Load-shedding, the South African term for scheduled, rolling electricity blackouts by the national power utility, Eskom, has wreaked havoc on the South African economy, with major consequences for business and industry, education and healthcare. Load-shedding has further revealed the stark inequalities in the country: those individuals and organisations that can afford to pay for private solutions do, and those that cannot, simply go without. The inequalities felt in South Africa are also keenly felt among TENET’s research and education partners, primarily public universities, which see an enormous disparity when it comes to access to resources. While some institutions are able to fund alternative electricity generation and keep the lights on and classes running, others simply are not.

Resource inequities aside, South African public universities and research institutions are interconnected and interdependent when it comes to network & Internet connectivity. All are connected to the South African National Research Network (SANReN), as the connectivity needs of these institutions are unique and specific, and cannot be met by commercial Internet providers and infrastructure.

“Collegiality and shared ownership of the NREN (national research and education network) has been a model that has served us well for the better part of the last two decades,” says Guy Halse, head of trust and identity at TENET. “We have relied on reciprocal arrangements with universities to host the necessary infrastructure, as opposed to using commercial data centres, as this lowers costs, reduces dependence on commercial operators, and builds a sense of ownership.”

But unfortunately load-shedding has upset this balance in cases where institutions hosting infrastructure do not have as much power redundancy as those who depend on it.

Impact of load-shedding on the SANReN network

The SANReN network comprises a national backbone and several metropolitan rings as well as extensive long-haul circuits to important research installations. This infrastructure connects all the partner institutions reliant on the SANReN network.

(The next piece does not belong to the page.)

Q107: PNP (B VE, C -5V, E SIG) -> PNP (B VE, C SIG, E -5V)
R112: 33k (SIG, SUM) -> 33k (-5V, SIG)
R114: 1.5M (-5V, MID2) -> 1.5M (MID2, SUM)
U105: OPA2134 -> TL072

Load-shedding has had a major impact on this network, as, with it being interconnected and interdependent, when one site goes down it can impact the others, and when multiple sites go down the consequences are severe.

“In order to understand the impact of load-shedding on the network it is important to understand how the network is set up,” says Maria Mvungi, service support manager at TENET. “Often in metropolitan areas the network will run in a ring around the region, connecting campuses of multiple institutions.”

She explains that in a ring, if there is an issue such as a fibre break or power failure, traffic can flow in the other direction to ensure other campuses are not affected. The trouble with frequent load-shedding is that it happens all too often that there will be a break at one segment, and loadshedding at another site along the ring. This completely isolates sites between the two problem areas.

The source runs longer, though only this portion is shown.